The method may further comprise determining, by the one or more processors, that a first worker node in the first cluster has one or more pods to be moved to the second cluster; creating, by the one or more processors, a second worker node in the second cluster; preventing, by the one or more processors, the first worker node in the first cluster from adding new pods; moving, by the one or more processors, the one or more pods in the first worker node to the second worker node in the second cluster; determining, by the one or more processors, that the first worker node in the first cluster no longer has pods to be moved to the second cluster; deleting, by the one or more processors, the first worker node in the first cluster.
The method may further comprise receiving, by the one or more processors, requests to one or more workloads, wherein the one or more workloads include workloads running in the first cluster and workloads running in the second cluster; allocating, by the one or more processors using at least one global load balancer, the received requests to the one or more workloads between the workloads running in the first cluster and the workloads running in the second cluster.
The method may further comprise determining, by the one or more processors, that a pod running in the second cluster references a storage of the first cluster; creating, by the one or more processors, a storage in the second cluster, wherein the storage of the first cluster and the storage of the second cluster are located at different locations; reading, by the one or more processors using a storage driver, the storage of the second cluster for data related to the pod in the second cluster; reading, by the one or more processors using the storage driver, the storage of the first cluster for data related to the pod in the second cluster. The method may further comprise writing, by the one or more processors, changes made by the pod in the second cluster to the storage of the second cluster; copying, by the one or more processors, data unchanged by the pod from the storage of the first cluster to the storage of the second cluster.
The present disclosure further provides for a system for migrating from a first cluster to a second cluster, the system comprising one or more processors configured to: receive requests to one or more cluster control planes, wherein the one or more cluster control planes include a control plane of the first cluster and a control plane of the second cluster; allocate a predetermined fraction of the received requests to the control plane of the second cluster, and a remaining fraction of requests to the control plane of the first cluster; handle the predetermined fraction of requests using the control plane of the second cluster; detect whether there are failures in the second cluster while handling the predetermined fraction of requests; and increase, based on not detecting failures in the second cluster, the predetermined fraction of requests allocated to the control plane of the second cluster in predetermined stages until all received requests are allocated to the control plane of the second cluster.
The first cluster and the second cluster may be at least one of: operating different software versions, operating at different locations, operating on different clouds provided by different cloud providers, operating on different clouds where at least one is a user's on-premise datacenter, or connected to different networks.
The technology relates generally to modifying an environment of a cluster of nodes in a distributed computing environment. To reduce the risks and downtime for environment changes involved in software upgrades, or moving between locations, networks, or clouds, a system is configured to modify the environment of a cluster via a live migration in a staged rollout. In this regard, while a first, source cluster is still running, a second, destination cluster may be created.

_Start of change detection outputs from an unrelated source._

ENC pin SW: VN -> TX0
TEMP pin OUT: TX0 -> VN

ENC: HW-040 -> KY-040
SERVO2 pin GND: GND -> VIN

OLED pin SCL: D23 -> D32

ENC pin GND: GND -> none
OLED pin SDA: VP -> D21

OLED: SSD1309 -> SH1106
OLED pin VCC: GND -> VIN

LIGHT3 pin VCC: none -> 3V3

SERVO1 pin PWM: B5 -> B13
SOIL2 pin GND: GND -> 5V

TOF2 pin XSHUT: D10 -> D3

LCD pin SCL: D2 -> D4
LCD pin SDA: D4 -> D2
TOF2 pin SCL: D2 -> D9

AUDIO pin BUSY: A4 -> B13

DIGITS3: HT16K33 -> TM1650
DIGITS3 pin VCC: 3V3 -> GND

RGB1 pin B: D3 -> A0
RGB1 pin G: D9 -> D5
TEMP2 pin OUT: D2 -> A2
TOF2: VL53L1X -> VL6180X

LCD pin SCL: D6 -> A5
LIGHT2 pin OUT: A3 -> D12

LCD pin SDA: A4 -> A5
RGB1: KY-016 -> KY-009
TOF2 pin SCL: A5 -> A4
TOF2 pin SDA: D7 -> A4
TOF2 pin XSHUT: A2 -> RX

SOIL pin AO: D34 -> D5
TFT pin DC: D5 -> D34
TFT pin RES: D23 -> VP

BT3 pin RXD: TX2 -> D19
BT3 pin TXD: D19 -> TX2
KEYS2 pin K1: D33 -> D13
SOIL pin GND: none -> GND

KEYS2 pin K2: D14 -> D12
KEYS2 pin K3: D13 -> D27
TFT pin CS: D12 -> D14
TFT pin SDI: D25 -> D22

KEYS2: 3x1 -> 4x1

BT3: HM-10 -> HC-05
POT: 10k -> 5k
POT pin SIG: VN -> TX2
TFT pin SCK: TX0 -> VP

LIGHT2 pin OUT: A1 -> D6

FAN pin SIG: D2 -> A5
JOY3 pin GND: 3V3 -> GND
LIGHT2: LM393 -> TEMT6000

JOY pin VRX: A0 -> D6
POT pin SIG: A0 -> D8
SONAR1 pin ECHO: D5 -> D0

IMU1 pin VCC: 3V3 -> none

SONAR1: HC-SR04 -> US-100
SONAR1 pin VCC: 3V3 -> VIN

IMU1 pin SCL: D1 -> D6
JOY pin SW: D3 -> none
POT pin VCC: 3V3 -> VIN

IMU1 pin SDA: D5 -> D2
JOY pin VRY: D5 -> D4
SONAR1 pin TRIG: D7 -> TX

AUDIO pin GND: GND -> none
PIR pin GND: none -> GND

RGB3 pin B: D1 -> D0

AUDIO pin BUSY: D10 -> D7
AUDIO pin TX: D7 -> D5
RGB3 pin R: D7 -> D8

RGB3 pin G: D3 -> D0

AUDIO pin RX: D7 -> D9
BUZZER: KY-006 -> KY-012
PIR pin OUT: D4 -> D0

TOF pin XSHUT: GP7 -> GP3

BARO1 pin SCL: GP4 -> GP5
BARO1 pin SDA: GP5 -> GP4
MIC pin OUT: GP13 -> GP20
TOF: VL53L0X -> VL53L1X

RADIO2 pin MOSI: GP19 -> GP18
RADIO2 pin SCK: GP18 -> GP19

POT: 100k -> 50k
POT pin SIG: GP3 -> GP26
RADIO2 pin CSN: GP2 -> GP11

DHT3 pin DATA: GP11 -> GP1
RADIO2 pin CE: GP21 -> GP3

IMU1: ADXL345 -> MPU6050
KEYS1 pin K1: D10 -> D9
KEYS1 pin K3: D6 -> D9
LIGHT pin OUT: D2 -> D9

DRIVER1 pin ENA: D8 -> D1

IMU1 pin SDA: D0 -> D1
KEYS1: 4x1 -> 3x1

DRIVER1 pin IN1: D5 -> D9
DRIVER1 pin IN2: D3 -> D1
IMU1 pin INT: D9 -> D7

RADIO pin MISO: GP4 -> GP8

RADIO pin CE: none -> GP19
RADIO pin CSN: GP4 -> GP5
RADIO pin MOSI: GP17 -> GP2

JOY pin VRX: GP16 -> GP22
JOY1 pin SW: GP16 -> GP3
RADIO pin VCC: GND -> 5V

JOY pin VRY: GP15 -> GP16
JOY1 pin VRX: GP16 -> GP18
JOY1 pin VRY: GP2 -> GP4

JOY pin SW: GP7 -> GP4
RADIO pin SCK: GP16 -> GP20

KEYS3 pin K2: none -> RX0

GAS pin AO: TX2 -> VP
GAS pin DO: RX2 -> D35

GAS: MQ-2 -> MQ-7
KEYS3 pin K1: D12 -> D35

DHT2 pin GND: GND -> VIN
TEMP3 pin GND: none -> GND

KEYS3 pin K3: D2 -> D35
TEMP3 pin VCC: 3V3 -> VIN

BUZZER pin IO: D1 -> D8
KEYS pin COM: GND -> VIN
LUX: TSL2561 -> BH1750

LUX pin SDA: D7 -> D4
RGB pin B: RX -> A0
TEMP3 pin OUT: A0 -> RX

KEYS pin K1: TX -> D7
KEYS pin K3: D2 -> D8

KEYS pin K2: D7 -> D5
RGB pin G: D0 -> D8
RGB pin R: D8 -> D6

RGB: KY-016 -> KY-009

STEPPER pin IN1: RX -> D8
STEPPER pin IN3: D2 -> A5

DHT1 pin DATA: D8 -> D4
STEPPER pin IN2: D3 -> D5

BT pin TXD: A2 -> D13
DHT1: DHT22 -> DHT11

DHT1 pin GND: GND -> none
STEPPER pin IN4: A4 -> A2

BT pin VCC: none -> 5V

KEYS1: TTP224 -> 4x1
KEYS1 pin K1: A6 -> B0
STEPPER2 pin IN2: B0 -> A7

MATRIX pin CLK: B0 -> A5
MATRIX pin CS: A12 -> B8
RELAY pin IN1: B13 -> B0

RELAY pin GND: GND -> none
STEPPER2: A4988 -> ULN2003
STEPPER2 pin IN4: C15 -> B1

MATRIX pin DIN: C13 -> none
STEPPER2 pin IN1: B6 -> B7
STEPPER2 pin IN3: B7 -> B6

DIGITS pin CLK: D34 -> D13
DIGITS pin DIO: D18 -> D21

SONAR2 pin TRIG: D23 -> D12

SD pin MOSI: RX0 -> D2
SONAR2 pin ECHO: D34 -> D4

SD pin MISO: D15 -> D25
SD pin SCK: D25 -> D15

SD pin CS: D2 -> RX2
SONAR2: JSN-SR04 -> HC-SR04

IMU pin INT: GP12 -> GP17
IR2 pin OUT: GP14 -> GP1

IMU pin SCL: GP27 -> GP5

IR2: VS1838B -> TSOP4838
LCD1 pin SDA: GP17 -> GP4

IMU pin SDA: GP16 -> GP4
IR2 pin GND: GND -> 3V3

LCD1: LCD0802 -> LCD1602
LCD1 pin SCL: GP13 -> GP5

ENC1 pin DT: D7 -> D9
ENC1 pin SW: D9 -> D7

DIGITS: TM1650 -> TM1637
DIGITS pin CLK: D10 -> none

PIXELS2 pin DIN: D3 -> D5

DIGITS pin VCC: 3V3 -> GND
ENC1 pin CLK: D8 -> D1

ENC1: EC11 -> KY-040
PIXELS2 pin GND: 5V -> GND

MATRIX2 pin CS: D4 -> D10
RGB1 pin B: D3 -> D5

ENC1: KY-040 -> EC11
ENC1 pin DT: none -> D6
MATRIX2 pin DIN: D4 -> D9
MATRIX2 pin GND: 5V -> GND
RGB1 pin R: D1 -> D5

During the live migration, operations are handled by both the source cluster and the destination cluster. In this regard, various operations and/or components may be gradually shifted from being handled by the source cluster to being handled by the destination cluster. The shift may be a staged rollout, where in each stage, a different set of operations and/or components may be shifted from the source cluster to the destination cluster. Further, to mitigate damage in case of failure, within each stage, shifting operations or components from the source cluster to the destination cluster may be gradual or “canaried.” The live migration may be performed for the control planes of the clusters, as well as the workloads of the clusters.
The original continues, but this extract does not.